NVRI was lead counsel or co-counsel in a series of lawsuits in the late 1990s and early 2000s arguing that reasonably drawn political campaign spending limits do not violate the U.S. Constitutional protections of free speech. This campaign was a part of the larger campaign finance reform field. The campaign came to an end when the Supreme Court in June 2006 struck down Vermont's campaign spending limits law in the case Randall v. Sorrell. NVRI was co-counsel with the state of Vermont in defending that law. The Supreme Court had in 1976 struck down congressional campaign spending limits in the Buckley v. Valeo case. In the summer of 2009, the National Voting Rights Institute formally dissolved, all of its programs having been adopted by Demos.

== Massachusetts clean elections law ==
In 2002, the Massachusetts legislature declined to fund the clean elections law, a public financing measure passed by voters in 1998. Bonifaz and the NVRI sued Massachusetts on behalf of Warren Tolman, a candidate for governor who had qualified for public financing and was not receiving the money. The Massachusetts Supreme Judicial Court ruled that the legislature must fund a law passed by the voters that it has not repealed. When the legislature persisted in not releasing the necessary funds to pay Tolman and other candidates, Bonifaz went to court again, and secured a ruling allowing his coalition to force the sale of state property. The legislature repealed the clean elections law after the 2002 elections.

== Campaign for Secretary ==

In 2006, Bonifaz ran for the Democratic nomination to be Secretary of the Commonwealth of Massachusetts in 2006 against incumbent William F. Galvin. He declared his candidacy on December 1, 2005, before it was known whether Galvin would run for re-election or for governor. Galvin won the primary election, which was held on September 19, 2006.

During the campaign, Bonifaz was linked to the Green Party by his opponent, because he voted for Green Party presidential candidate Ralph Nader in Massachusetts in 2000, and because he received a campaign contribution from Jill Stein, the Green-Rainbow Party candidate for secretary of state. Jill Stein was one of the clients he represented in the Clean Elections lawsuit, and other clients from that case donated to his campaign, including Warren Tolman, a Democratic candidate for governor in 2002. After unenrolling from the Democratic Party prior to the 2000 election, Bonifaz later re-registered as a Democrat and has never been registered as a Green.

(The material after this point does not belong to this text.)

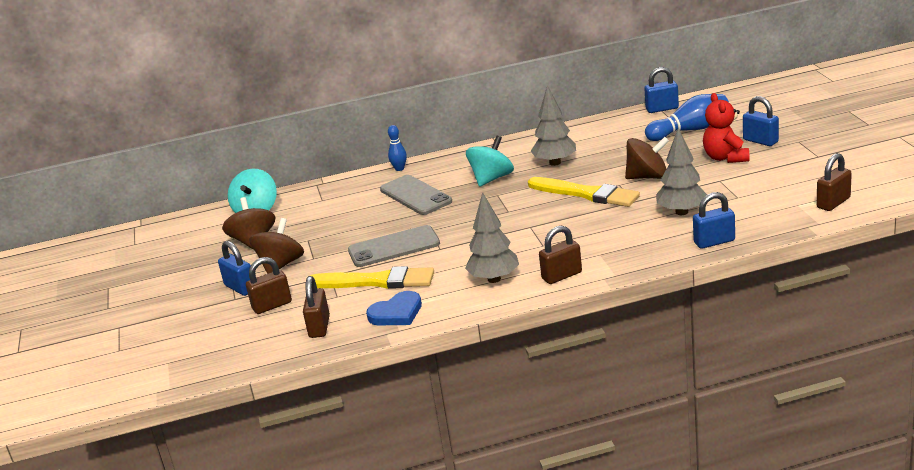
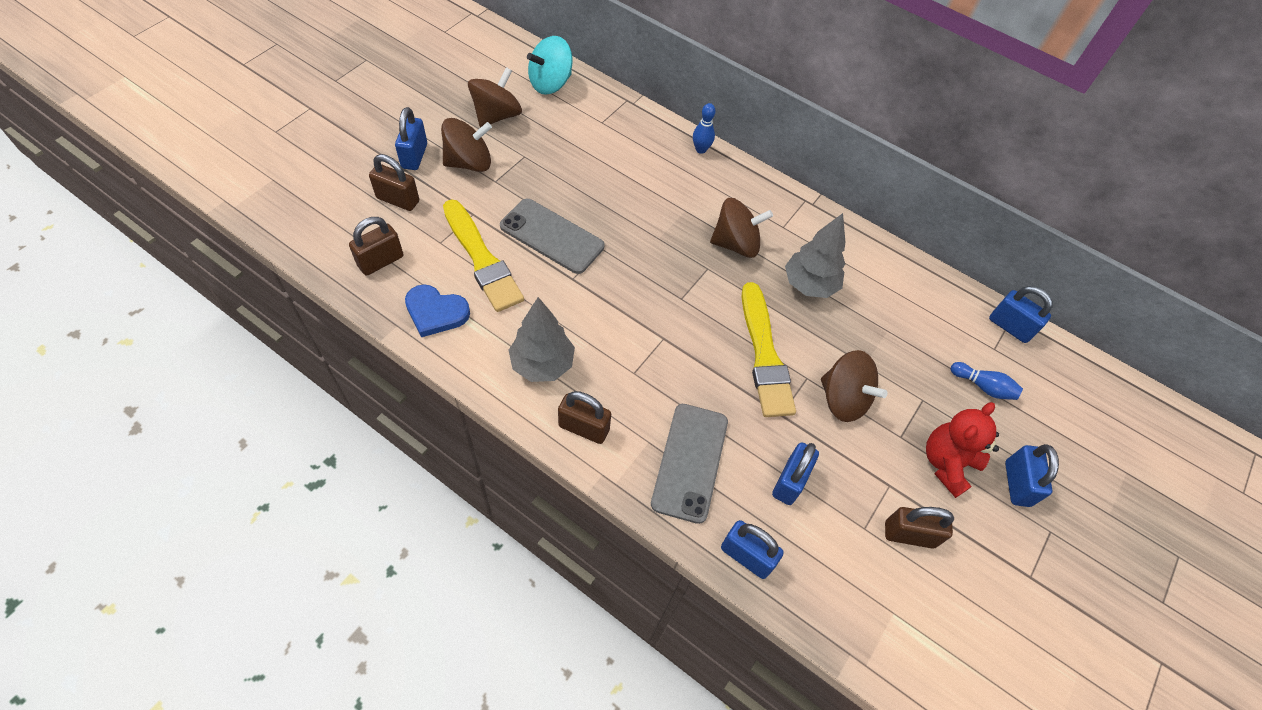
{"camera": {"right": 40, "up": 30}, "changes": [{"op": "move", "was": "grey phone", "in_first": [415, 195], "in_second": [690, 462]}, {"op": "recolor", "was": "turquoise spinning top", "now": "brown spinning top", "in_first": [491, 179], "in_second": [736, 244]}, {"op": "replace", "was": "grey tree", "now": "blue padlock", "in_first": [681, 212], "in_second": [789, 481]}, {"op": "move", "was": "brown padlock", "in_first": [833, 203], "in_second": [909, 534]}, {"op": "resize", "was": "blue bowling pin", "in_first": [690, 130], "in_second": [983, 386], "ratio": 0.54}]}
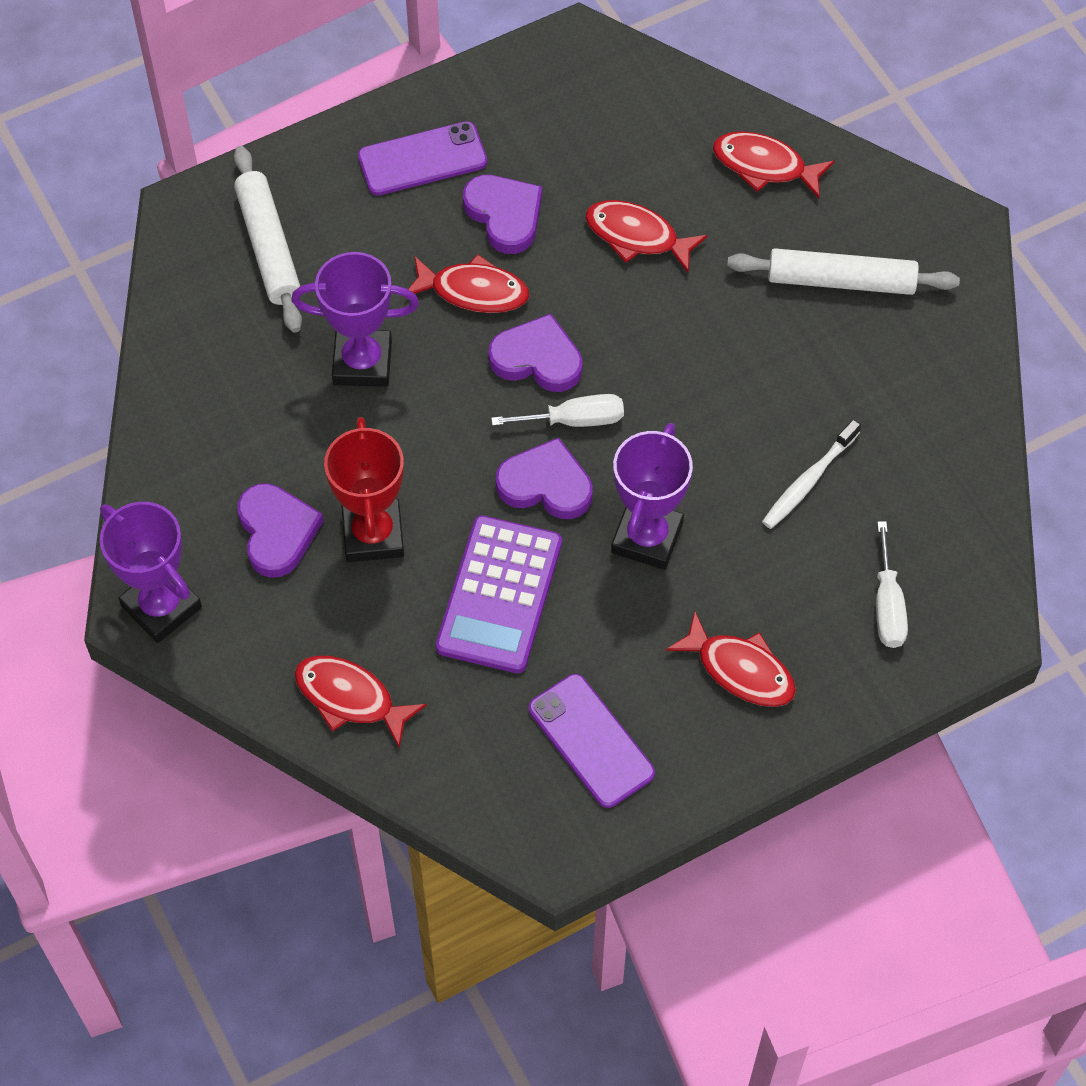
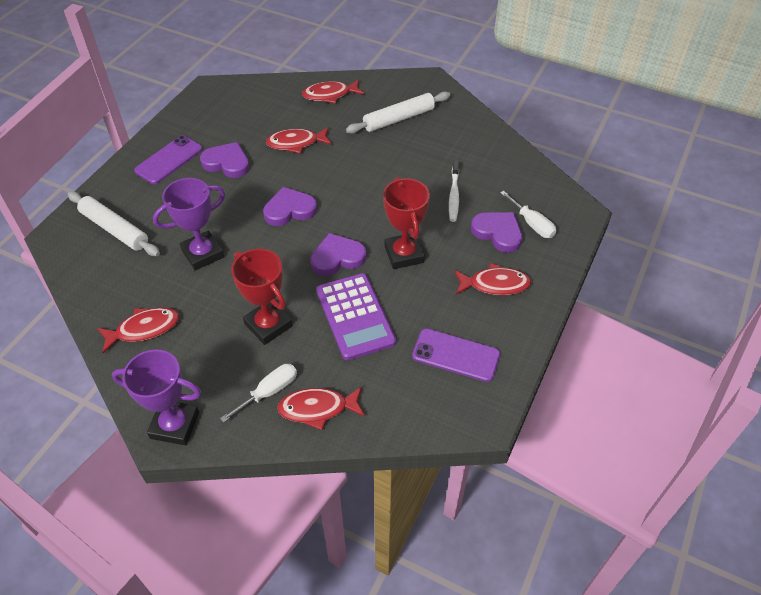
{"camera": {"right": -35, "up": -10}, "changes": [{"op": "move", "was": "red fish", "in_first": [473, 291], "in_second": [144, 329]}, {"op": "move", "was": "white screwdriver", "in_first": [574, 420], "in_second": [269, 392]}, {"op": "recolor", "was": "purple trophy", "now": "red trophy", "in_first": [647, 538], "in_second": [404, 254]}, {"op": "move", "was": "purple heart", "in_first": [277, 532], "in_second": [498, 233]}]}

Bonifaz's campaign focused on election reform, promoting clean elections, same day registration, voting rights for minorities, and opposition to privately owned voting machines with proprietary software.

== Free Speech for People ==
Following the Citizens United decision, Bonifaz co-founded Free Speech for People with Jeff Clements. The group advocates for a new constitutional amendment to clarify that the Bill of Rights applies to people, not corporations.

== Background ==
Bonifaz has also litigated international human rights and environmental law cases, and, with his father Cristobal Bonifaz, has litigated against Chevron Corporation regarding pollution in the Lago Agrio oil field in the Ecuadorian Amazon. (Cristobal Bonifaz is a native of Ecuador.)

Bonifaz's great-grandfather was Neptalí Bonifaz, who was elected president of Ecuador in 1931, but was disqualified for the presidency by the National Congress.

A graduate of Brown University in 1987 and Harvard Law School cum laude in 1992, Bonifaz is married to Lissa Pierce Bonifaz. Lissa holds a doctorate in bilingual education.